Delinquent Filers’ Stock Registrations Revoked
The registrations of the registered securities of American Industries Ltd., American Resource Corp., American Transportation Television Network, Inc., Amerimmune Pharmaceuticals, Inc., and Anaconda Venture Corp. have been revoked. Each had repeatedly failed to file required annual and quarterly reports with the Securities and Exchange Commission. Thus, each violated a crucial provision of the federal securities laws that requires public corporations to publicly disclose current, accurate financial information so that investors may make informed decisions. The revocations were ordered in an administrative proceeding before an administrative law judge. (Rel. 34-62807; File No. 3-14003)

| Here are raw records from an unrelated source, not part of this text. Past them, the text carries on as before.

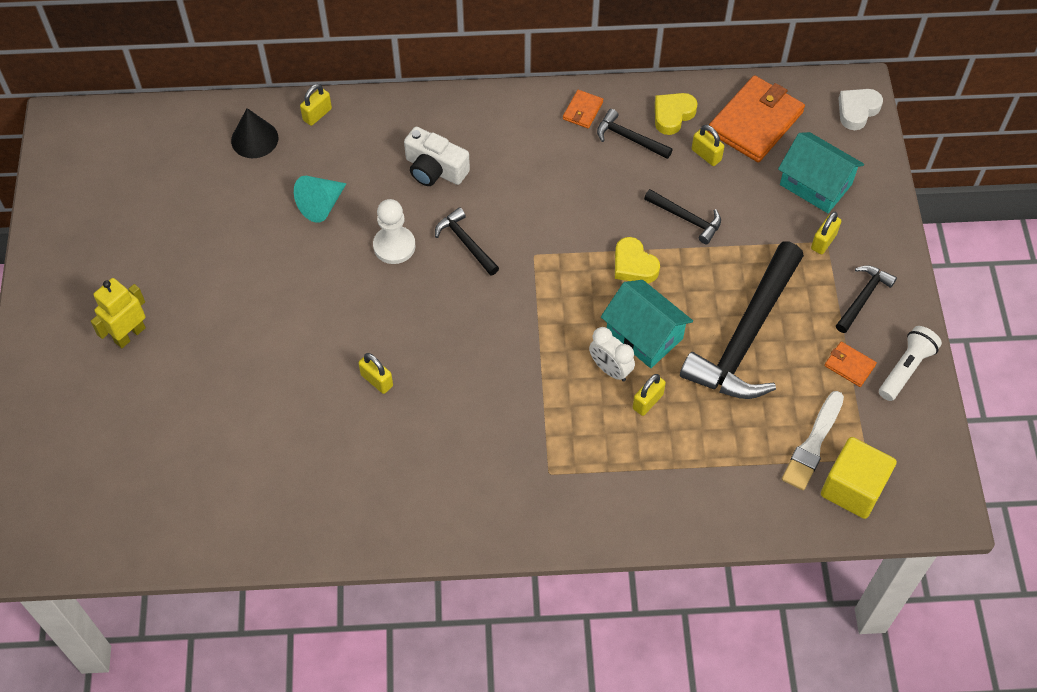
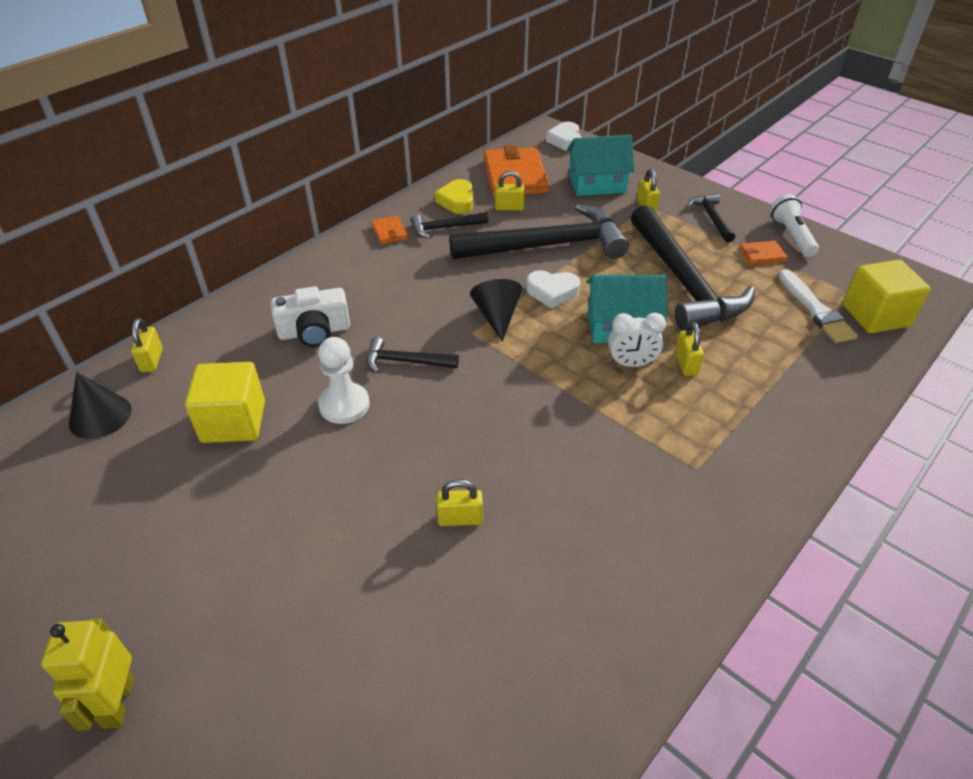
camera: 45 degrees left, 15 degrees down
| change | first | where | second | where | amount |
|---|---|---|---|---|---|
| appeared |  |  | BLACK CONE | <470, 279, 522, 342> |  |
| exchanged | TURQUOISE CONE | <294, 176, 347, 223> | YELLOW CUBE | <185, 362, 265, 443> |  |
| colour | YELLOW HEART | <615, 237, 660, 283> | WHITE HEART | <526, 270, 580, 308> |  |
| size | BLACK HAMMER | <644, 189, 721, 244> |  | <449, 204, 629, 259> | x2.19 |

Commission Revokes Registration of Securities Of Marbledge Group, Inc. For Failure to Make Required Periodic Filings
On September 1, the Commission revoked the registration of each class of registered securities of Marbledge Group, Inc., n/k/a AR Growth Finance Corp. (ARGW) for failure to make required periodic filings with the Commission.
Without admitting or denying the findings in the Order, except as to jurisdiction, which it admitted, ARGW consented to the entry of an Order Making Findings and Revoking Registration of Securities Pursuant to Section 12(j) of the Securities Exchange Act of 1934 as to Marbledge Group, Inc. (n/k/a AR Growth Finance Corp.) finding that it had failed to comply with Section 13(a) of the Securities Exchange Act of 1934 and Rules 13a-1 and 13a-13 thereunder and revoking the registration of each class of ARGW’s securities pursuant to Section 12(j) of the Exchange Act. This Order settled the charges brought against ARGW in In the Matter of Geotec, Inc., et al., Administrative Proceeding File No. 3-13999.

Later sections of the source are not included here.